Beverly Hills Cop II/III
Beverly Hills Cop II *½
Beverly Hills Cop III *½
It should be noted that I had this review written in a draft since before the 4th, which explains the opening. I was so disappointed with the films I put of finishing it until yesterday.
After watching the two really lousy Beverly Hills Cop
sequels that followed what I thought was a fun (if a bit overrated) 1984 Eddie
Murphy star vehicle that certainly (when packaged with Walter Hill’s 48 Hours from ’82 and the Saturday Night
Live era of his young career, not to mention Trading Places…), I need to cleanse the palate. I’m doing something
a little different this year around the 4th. Of course, before and after
enjoying the usual 4th of July festivities with the fam, I will get
in my Twilight Zone fix. But in preparation for the 60s episodes (no plans on
which I’ll watch this year, really…), I decided I’d watch some 80s reboot
episodes on Monday and then hit Midnight watching a few from the 60s. Sounds
like a plan!
Okay, so the BHC sequels. I didn’t even want to dedicate
individual reviews to the sequels. They were that lousy to me. To tell you the
truth, I didn’t remember Landis’ BHC III being so disappointing. I kind of
recall enjoying it. Welp, that wasn’t the case this go-around. In fact, I was
watching the BHC films in order Saturday night into early Sunday and had just
been so underwhelmed and bummed with the second Tony Scott film that about
thirty minutes into the Landis’ sequel I went to bed. I think the second film
is a tragic example of “how it all goes horribly wrong” in regards to sequels. I
think of three individual things that stood out as positive from Scott’s film
that has nothing to do with his direction. The score which is very much Fletch (I realized that right away and
it helped such a great deal to get through the film), “Shakedown”, the cool,
peppy song from Mr. Segar, and the chemistry of Axel, Taggart, and Billy, the
trio reunited. The decision to plop Axel in the middle of this departmental
change where the new boss over Taggart and Billy is such a blowhard asshole
grated on my nerves to no end.
Look, I’m a guy that loves car chases, automotive vehicular
carnage, gunfights, and noise, but in this film they are seemingly used
frequently and throughout to salvage a nothing plot without a good enough
villain or Eddie Murphy comedy to help rescue this. Sadly Axel Foley is indeed
not as charming or appealing as he was in the previous film, although he
retains his smile and laugh. I agree with the critique of Part II that it lacks
proper balance of action and laughs. I hated that I just wanted it to end.

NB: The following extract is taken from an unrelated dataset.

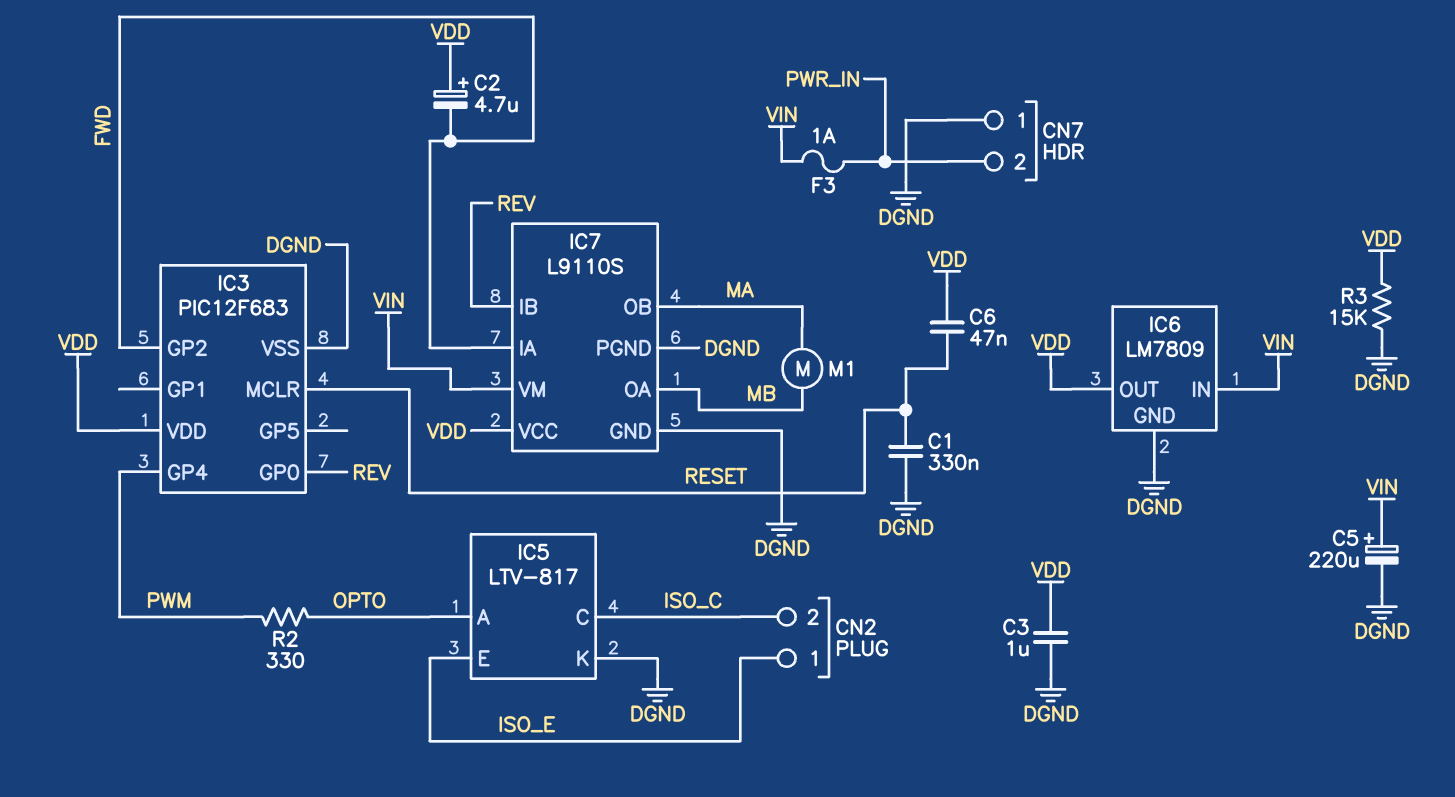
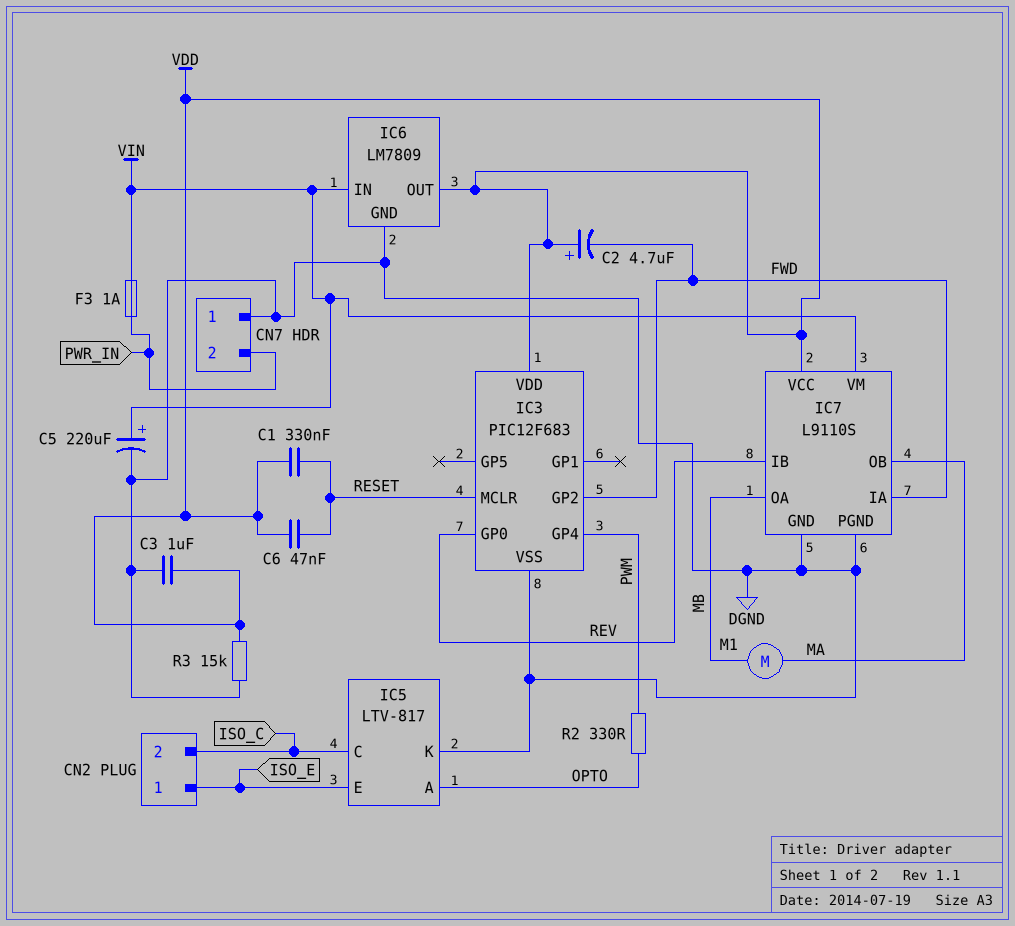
C1: 330nF (DGND, RESET) -> 330nF (RESET, VDD)

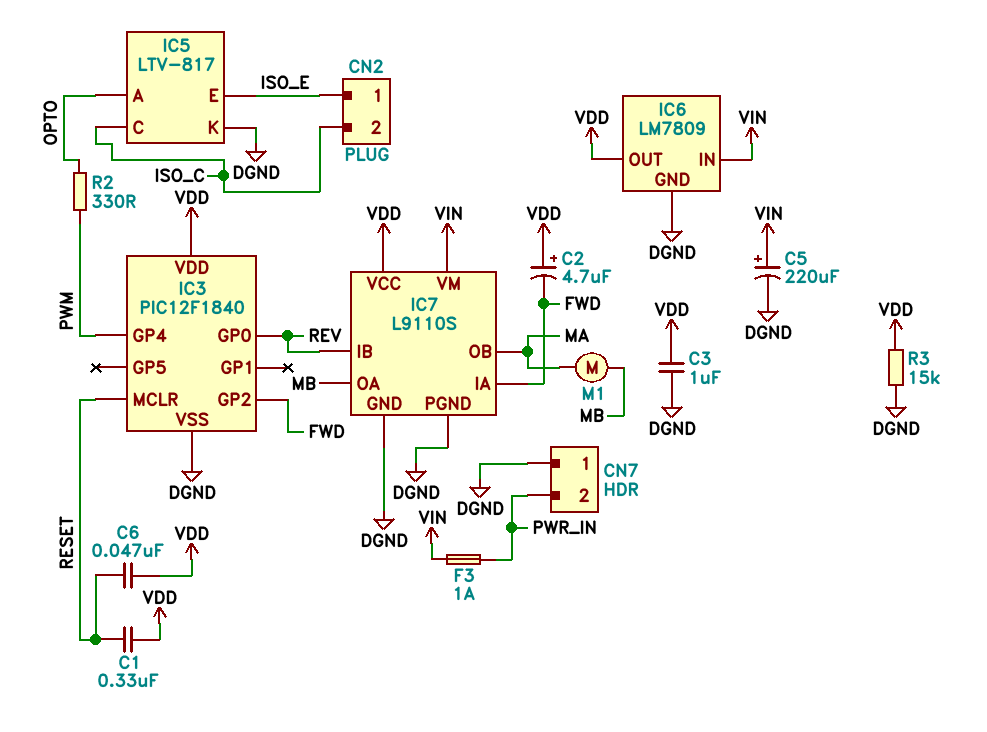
IC3: PIC12F683 -> PIC12F1840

I really thought the first film at least never got tiresome
to me, even if it didn’t emerge as perhaps the masterpiece I seemed to remember
from my youth. I really think it handled the Foley character as well as it
could, not allowing him to be as suspect as he does in the second film.
Pickpocketing, crashing in the home of a couple away on vacation (he causes the
construction company renovating the home to stop work, using chicanery as only
he could just so he could stay there for the time he was in Beverly Hills!),
getting Taggart and Billy into all kinds of trouble (they tell him over and over
that their new boss is out to fire them yet Axel refuses to let them return to
traffic duty), and yelling at people (I tried, I really did, to forgive the
character of a couple of these exchanges with folks while working the “alphabet
case” involving robberies which resulted in Ronnie Cox being shot); Axel Foley
just kind assisted in the film’s unfortunate ruination. The robberies that
involve our heroes and the alphabet letters left behind kind of result in a
whimper of a climactic shootout, not even close in terms of riveting to the
previous film. Axel and the chief (Cox) are presented as good fishing buddies
at the beginning of the second film, but nothing in the previous film indicated
that’d ever be the case. It was as if those involved in the second film failed
to even bother watching what made the first film work…and the departmental
yelling and abuse (resolved in the expected firing at the end) just kind of
gnawed at my guts. Prochnow and Nielsen (as well as the criminal unused and abused Dean Stockwell) as the heavies are so sadly colorless
and fail to generate any real heat during their time on screen: seemingly just
garden variety villains involved in heists that result in structural damage
from machine guns and the customary dead bodies certain to fill up the city
morgue. Bring out the body bags!
The third film replaced Taggart with Hector Elizondo. I was
glad to see him because he was probably the sole reason I liked Landis’ sequel
at all. At this point you could parade as many extras in suits firing machine
guns as you want inside a satirized version of Disney World (complete with a
figurehead closely resembling Walt) and it just wouldn’t matter. Axel is now as
colorless as the villains of the two sequels. No longer is the smile and laugh
maintaining any verve or spirit. I think anyone watching just about can tell
Murphy didn’t want to be in this film. Landis had commented on his resistance
to the material, and I can guess why: because the material fucking sucked.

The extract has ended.